The latest on our ever-expanding waistlines
A sobering new study by researchers from the Centers for Disease Control and Prevention (CDC) shows that American adults are still getting heavier.
Data from the National Health and Nutrition Examination Survey (NHANES) showed that the overall average waist circumference of more than 32,800 participants increased “progressively and significantly” from 37.6 inches in 1999-2000 to 38.8 inches in 2011-2012–a 54.2% increase.
The data, which was published in JAMA, also underlines why it’s problematic to base weight status and health on body mass index (BMI). The researchers note that prior analyses using the exact same surveys but focusing on BMI have concluded that obesity prevalence has not changed significantly and perhaps even leveled off. The researchers write that positive developments in eating and exercise “have given hope that the decades-long increase in the prevalence of obesity in the United States may have crested.” But their data shows abdominal obesity is actually increasing.
There’s debate over whether we should stop using BMI as a measure for obesity since the numbers can be misleading. For instance, some people may have a lot of good lean muscle that puts them in a heavier category. Waist circumference is more indicative of where body fat is resting, and it’s well established that the fat hugging the belly is considered the most dangerous for future health problems. A continuous increase in waist circumference is therefore a bad sign.

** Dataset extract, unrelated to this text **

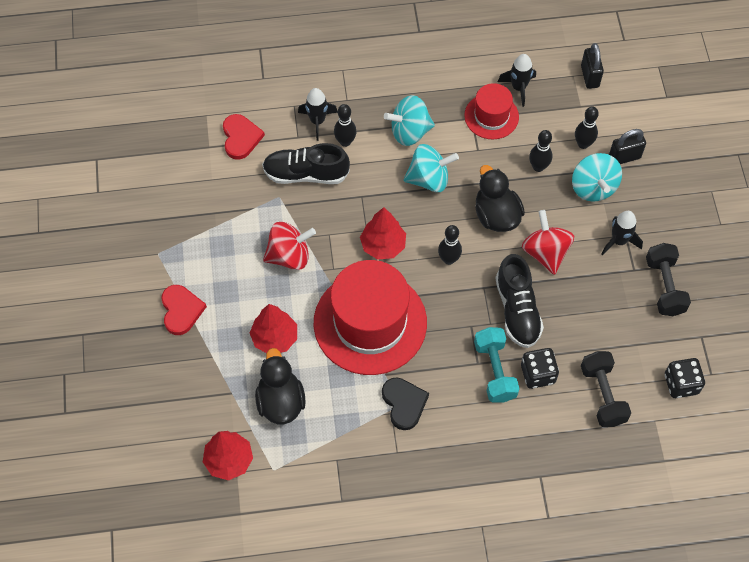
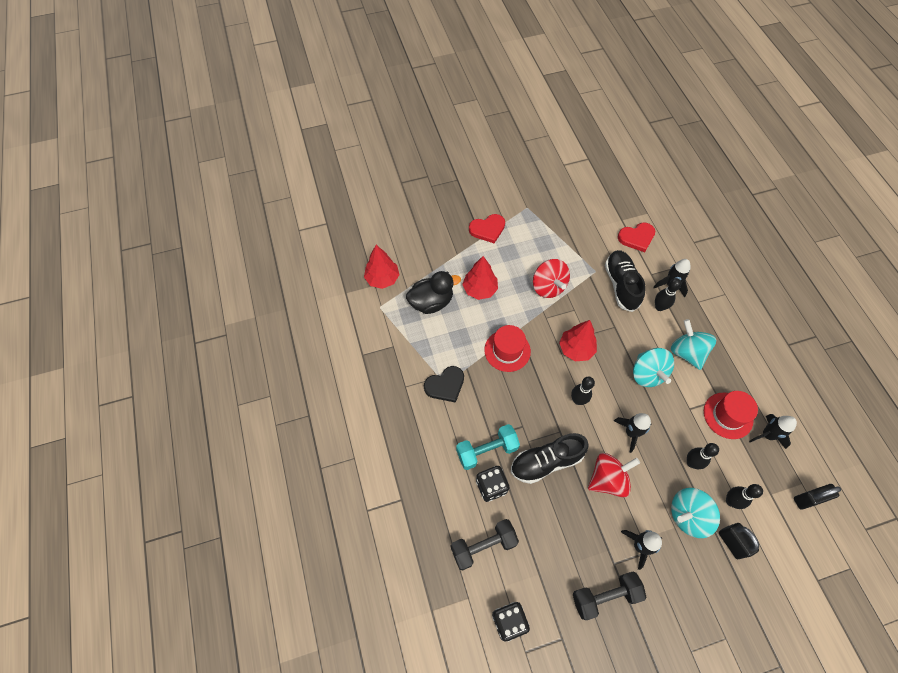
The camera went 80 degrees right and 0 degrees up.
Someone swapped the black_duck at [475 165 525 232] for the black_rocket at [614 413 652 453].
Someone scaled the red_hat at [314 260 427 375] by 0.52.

Study author Dr. Earl S. Ford of the CDC says they don’t have a great explanation for the findings, but the reason waist circumference may still be rising even if BMI isn’t could have to do with factors like sleep deprivation, hormones or certain medications.
Obesity in the U.S. is an epidemic, and about one third of U.S. adults qualify as obese. As a nation, we haven’t exactly been ignoring the trend: The government launched the Let’s Move! campaign to increase physical activity in young people, and overhauls of school lunches have provided healthier options. So what’s not working?
Some research has shown that it’s not just what people are eating that contributes to obesity, but the fact that we lead such sedentary lives. Other research shows that both parents and kids have stopped seeing obesity as a problem. In August, research published in the journal Pediatrics showed mothers often do not view their kids as overweight, possibly because their child fits the norm of his or her peers. “We rarely compare our weight status against an absolute scale or a number recommended by doctors,” said study author Dr. Jian Zhang of Georgia Southern University in an interview with TIME. “Instead we compare to what our friends, neighbors, and coworkers look like.” Another recent report published in JAMA showed that misperceptions about whether young people are overweight are common among both youth and their parents.
“[The results] are not a great surprise. It’s amazing how much we are not doing right…A lot of entities in our culture don’t want the confusion to end,” says Dr. David Katz, founding director of the Yale University Prevention Research Center. “I do respect the argument about nanny states, but there has to be some basic propriety attached to this. Peddling junk food to children is just wrong.”
Katz argues that even the best advice can’t succeed if there’s mixed messaging, like when Olympic athletes promote McDonald’s or Coca Cola. If we can parse through the confusion, the tried and true ways to maintain weight are the same. If we stick to them, maybe our waistlines can stay the same, too–or even one day start to get smaller.